Now what do I do? Yes I can export another set of JPGs but I really don't want the first set any more now that I've made edits.


----------



## Johan Elzenga (Mar 23, 2016)

They are indeed source files, because Lightroom treats them as XMP files. Why do you want to overwrite these JPEG's if you can't see them in Lightroom anyway? What's the purpose of trying to do this in the first place? The whole idea of working with raw files in Lightroom is that you do not have to do this. You can work directly with your raw files.


----------



## Linwood Ferguson (Mar 23, 2016)

I'll take the question one step further -- why do you even want to import them as JPG's?   There are situations where that makes sense, perhaps - people on a hard deadline or contractually obligated to deliver JPG straight out of camera shoot Raw + JPG, but it is worth asking whether dealing with JPG's at all in your workflow is solving a problem for you, or just creating one.

The only JPG's in my catalog date to the time when my cameras did not do Raw.

The only JPG's I export are for a specific purpose, and often never stay on my computer, e.g. most are published to a web site directly from lightroom.

On a related note -- it is also worth asking if conversion to DNG is solving a problem for you.  It is not a bad thing so much, and I am not saying you should stop, but be sure you know why you are doing it, and are capitalizing on that for a reason.


----------



## Deb27 (Mar 23, 2016)

FYI - I'm a newbie to lightroom. Just started using it a few weeks ago.

I will address your questions below but at the moment, I really do need a solution to my current problem. I'm afraid to delete the existing JPGs (via Windows from the hard drive) because lightroom claims some (all?) are considered the source. I can't delete them from lightroom because I can't see them from there (see below). And I really don't want a double set of JPGs if I export to a new copy.

Regarding Importing:
I don't know that I explicitly imported them as JPGs. Maybe I did.   I connected the camera to lightroom and told it to import everything.  Is there a way to tell lightroom to ignore the JPGs on import? When I'm in the lightroom library (grid, loupe or even the folder view), I don't see anything that says jpg. All the file names say DNG.
So maybe I imported them wrong? What do you recommend doing on import so I don't get into this situation again?

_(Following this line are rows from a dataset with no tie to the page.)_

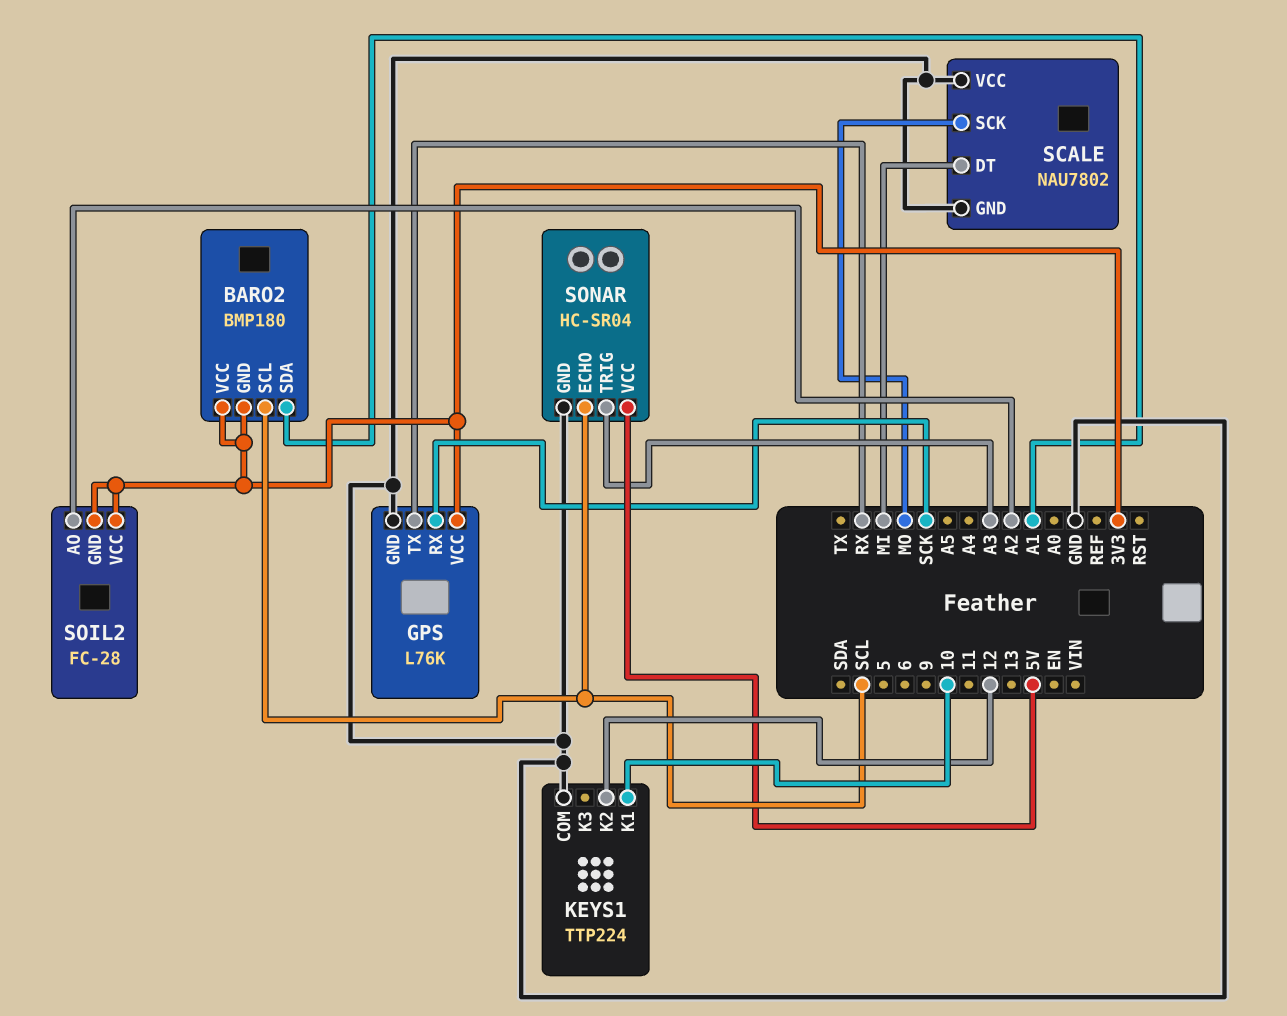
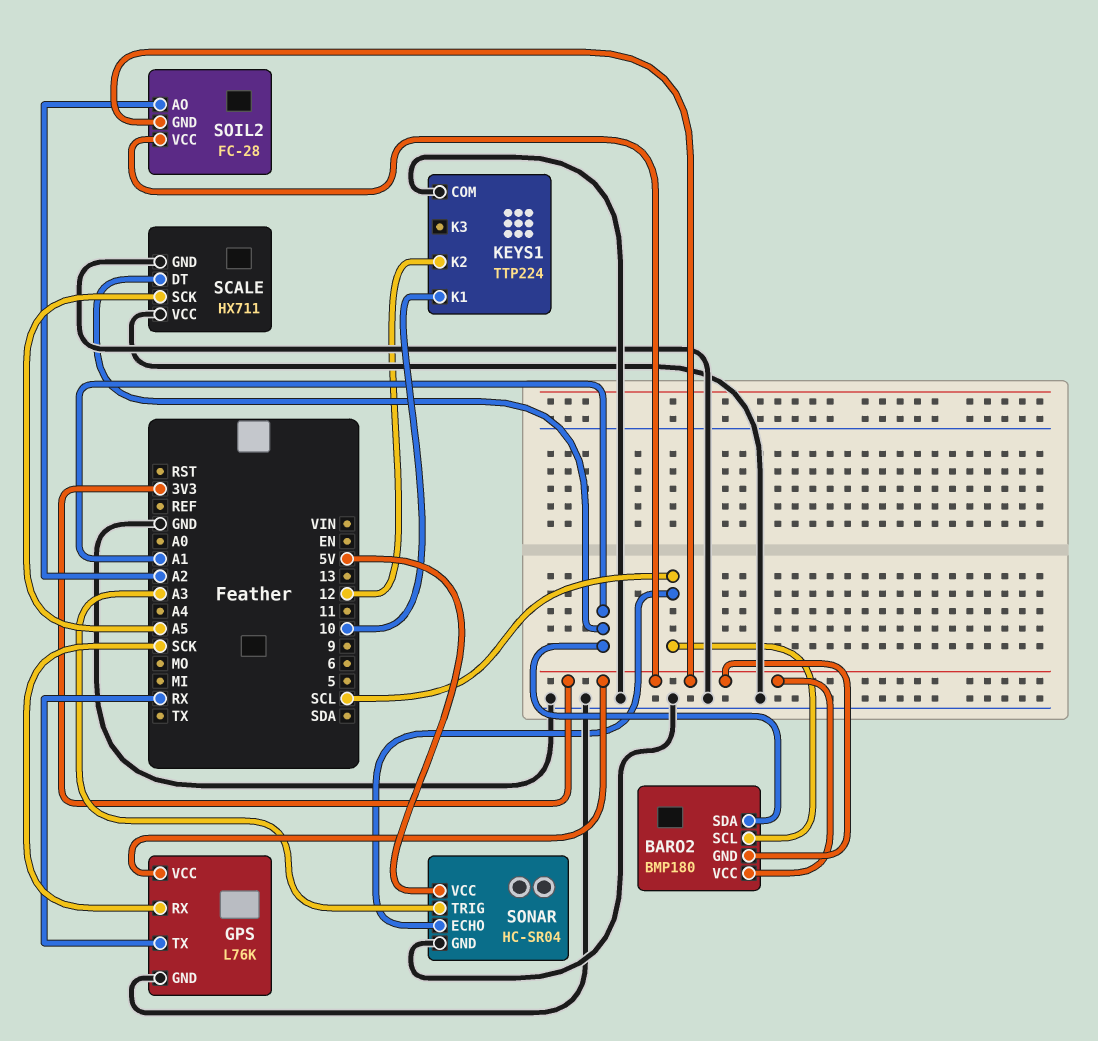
SCALE: NAU7802 -> HX711
SCALE pin DT: MI -> A1
SCALE pin SCK: MO -> A5

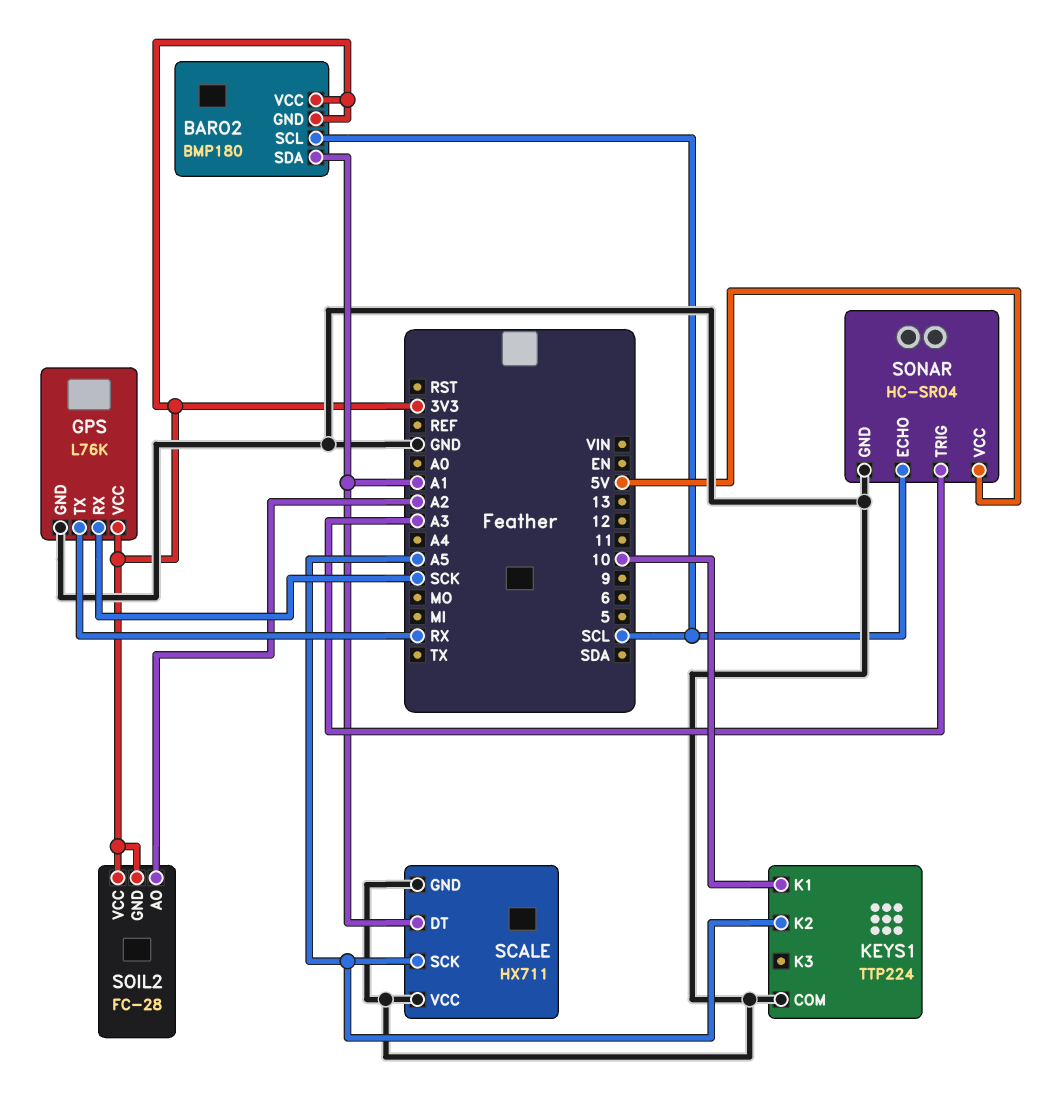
KEYS1 pin K2: 12 -> A5

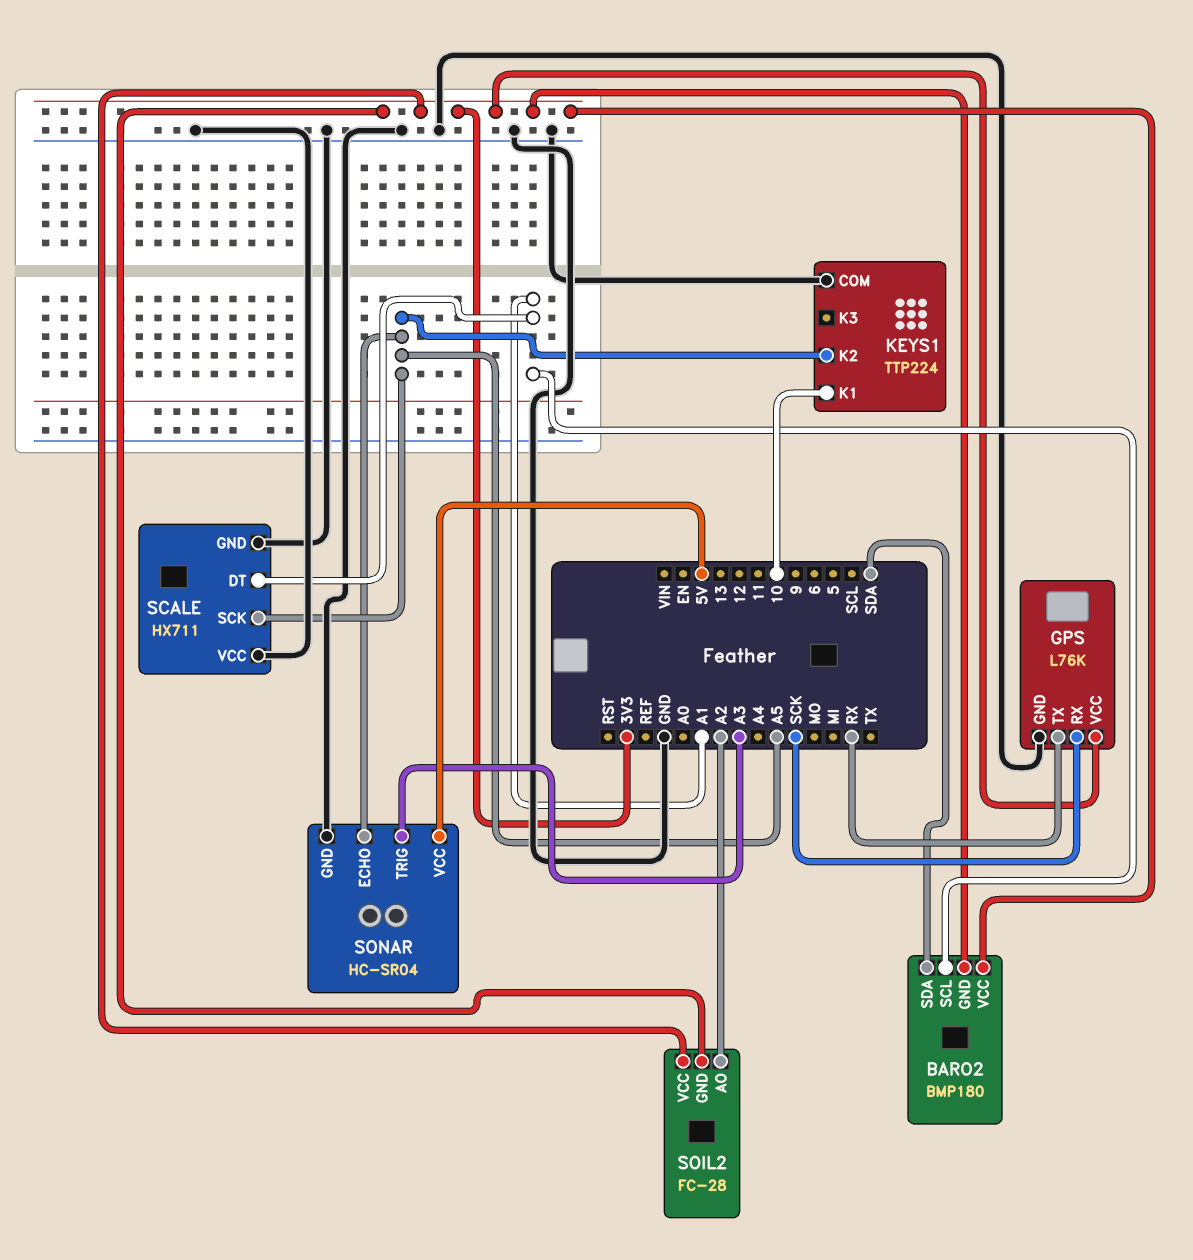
BARO2 pin SCL: SCL -> A1
BARO2 pin SDA: A1 -> SDA
SONAR pin ECHO: SCL -> A5

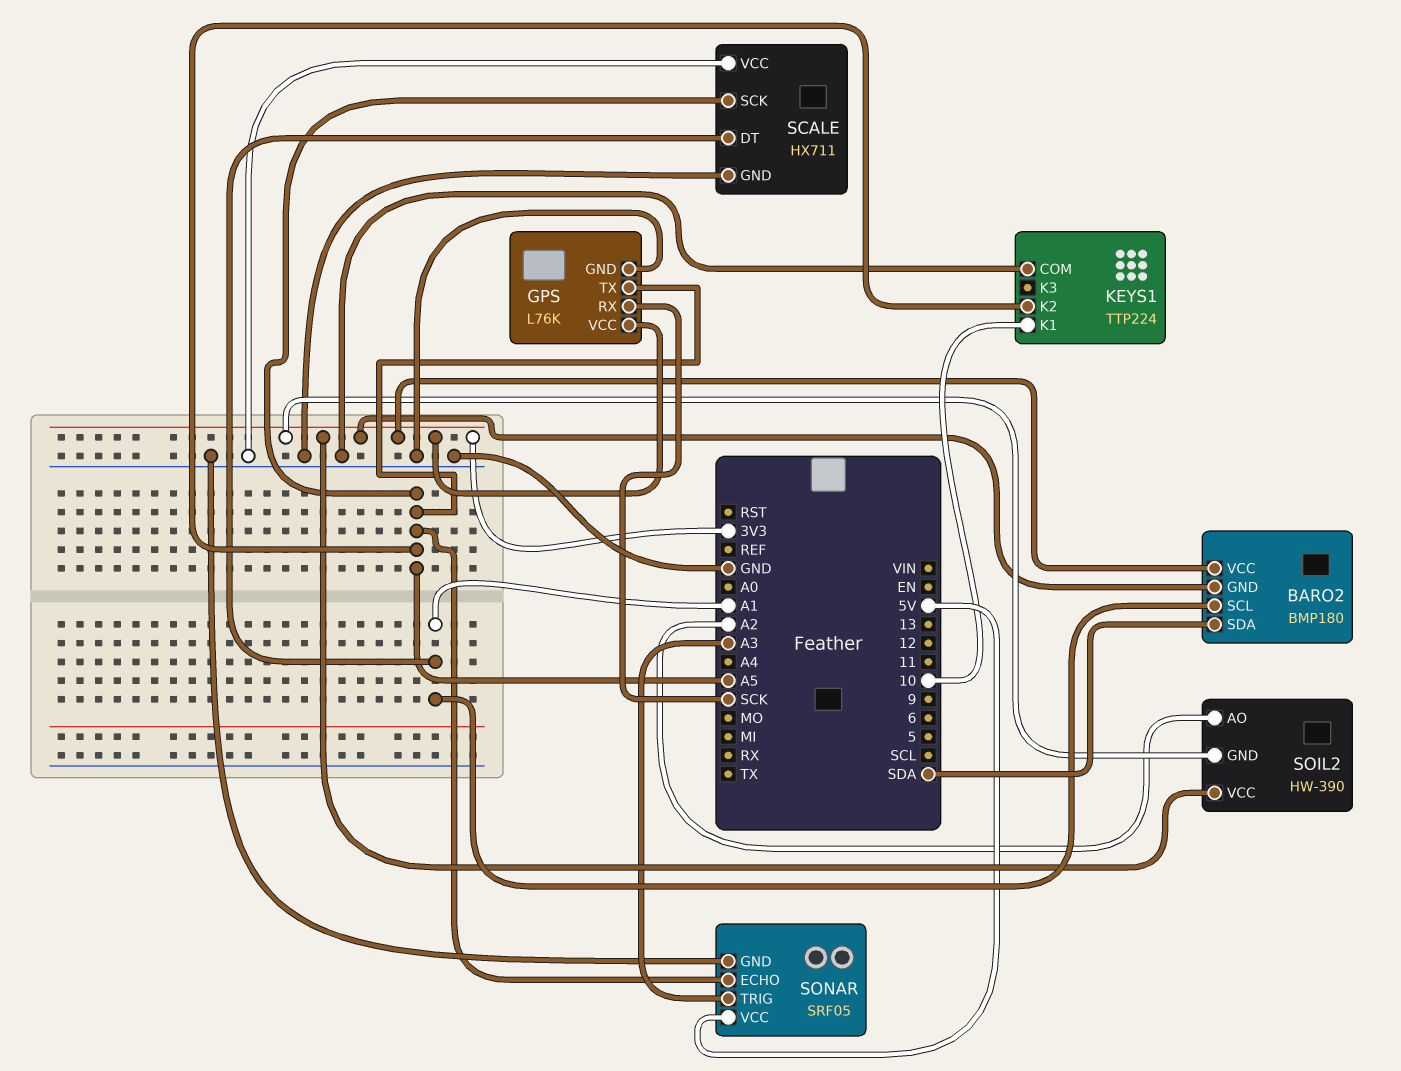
GPS pin TX: RX -> A5
SOIL2: FC-28 -> HW-390
SONAR: HC-SR04 -> SRF05

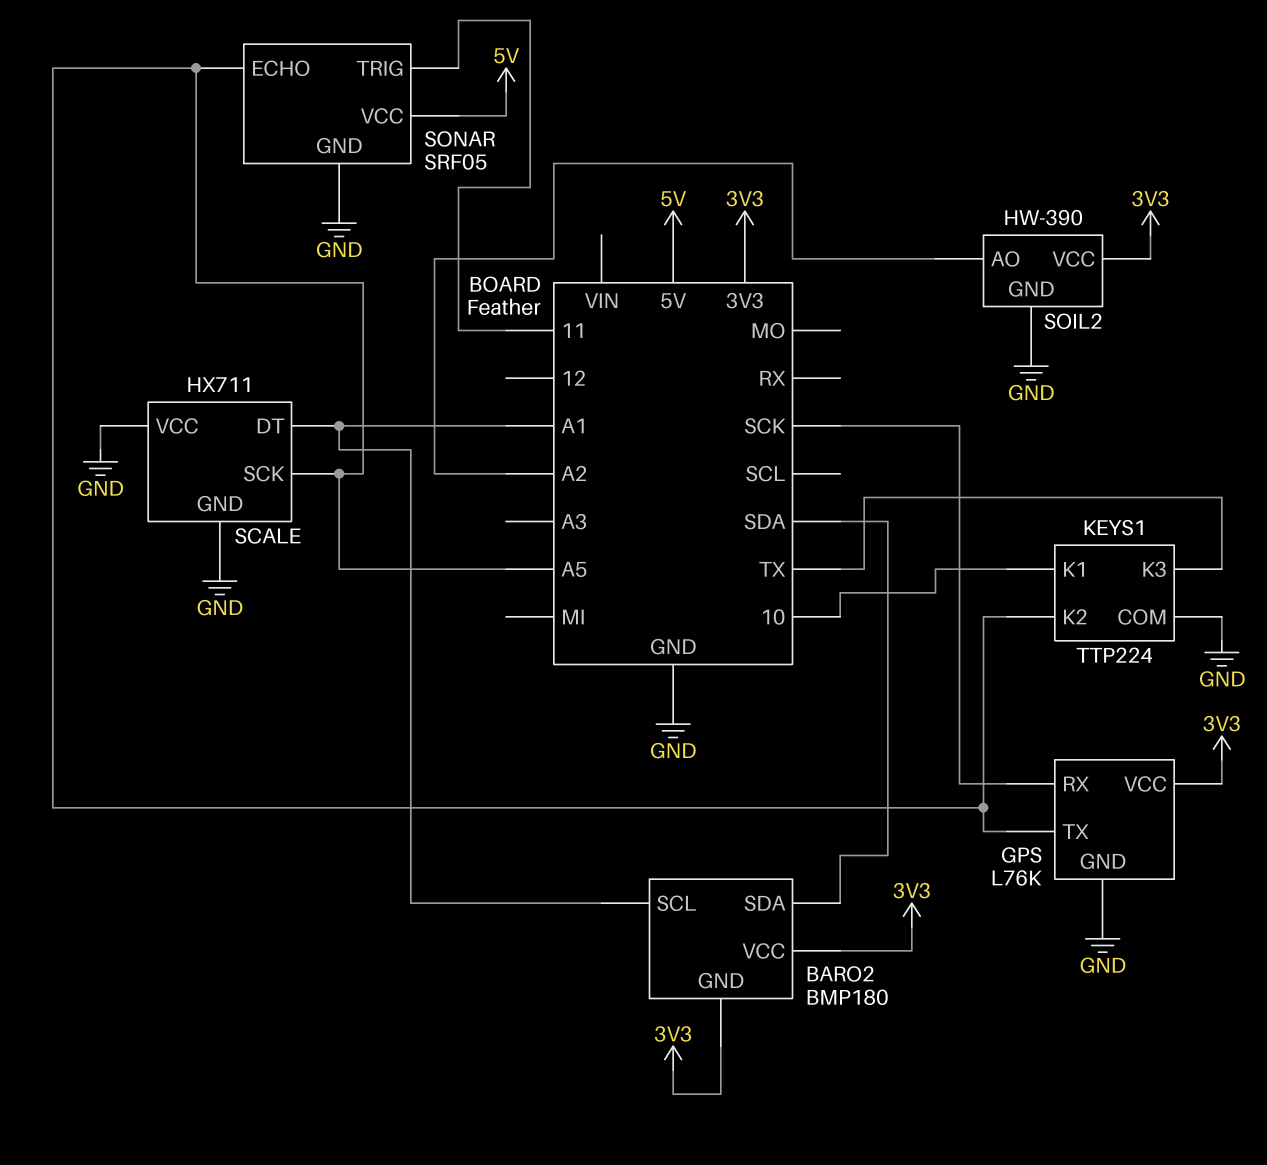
KEYS1 pin K3: none -> TX
SOIL2 pin GND: 3V3 -> GND
SONAR pin TRIG: A3 -> 11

Why do I have the JPGs in the first place?  Two main reasons:

I chose to capture raw+jpg on the camera because when I travel, my backup device is an ancient android tablet. Every day I dump the camera contents into the tablet (both raw and JPG) as backup. But the tablet is too dumb to read the Olympus raw ORF format. So the only way I can view my pics while traveling is to look at the jpgs.
When I return home after traveling, I like to have a (temporary) copy of the JPGs on my computer because it can take me weeks to go through my pictures and in the mean time, the JPGs are the only thing my husband can view on his computer which doesn't have the ability to view raw files.
Regarding DNG vs ORF
I've already encountered an issue with Olympus changing their ORF format when I upgraded my camera which caused compatibility issues with my software. I thought that DNG, being a more standardized format would be easier to deal with in the long run. It's certainly possible that 10 years from now I may dig up an old RAW file for some purpose and I think my odds are better that the DNG will be readable than the ORF.
I am not a pro photographer, I'm a hobbyist. Most of my photos are of family and vacations. I keep them forever and do refer back to them over the years. I want long term longevity. I believe JPG is more likely to be readable 50 years from now than DNG. But I believe DNG is more likely to be readable than ORF. That's my personal opinion of course.


----------



## Johan Elzenga (Mar 23, 2016)

Deb27 said:


> FYI - I'm a newbie to lightroom. Just started using it a few weeks ago.
> 
> I will address your questions below but at the moment, I really do need a solution to my current problem. I'm afraid to delete the existing JPGs (via Windows from the hard drive) because lightroom claims some (all?) are considered the source. I can't delete them from lightroom because I can't see them from there (see below). And I really don't want a double set of JPGs if I export to a new copy.



I still think you should learn to use Lightroom properly, so you'll understand that you don't have a problem, but here's the solution for the time being. In Lightroom, go to Preferences - General. About in the middle you see 'Treat JPEG files next to raw files as separate photos'. Check this option. Now your JPEG's will show in Lightroom and they will no longer be considered part of the raw file, so you can delete them if you want.


----------



## Linwood Ferguson (Mar 23, 2016)

Just to elaborate a bit on what Johan said... that option will affect new files imported, it does not separate the ones already imported.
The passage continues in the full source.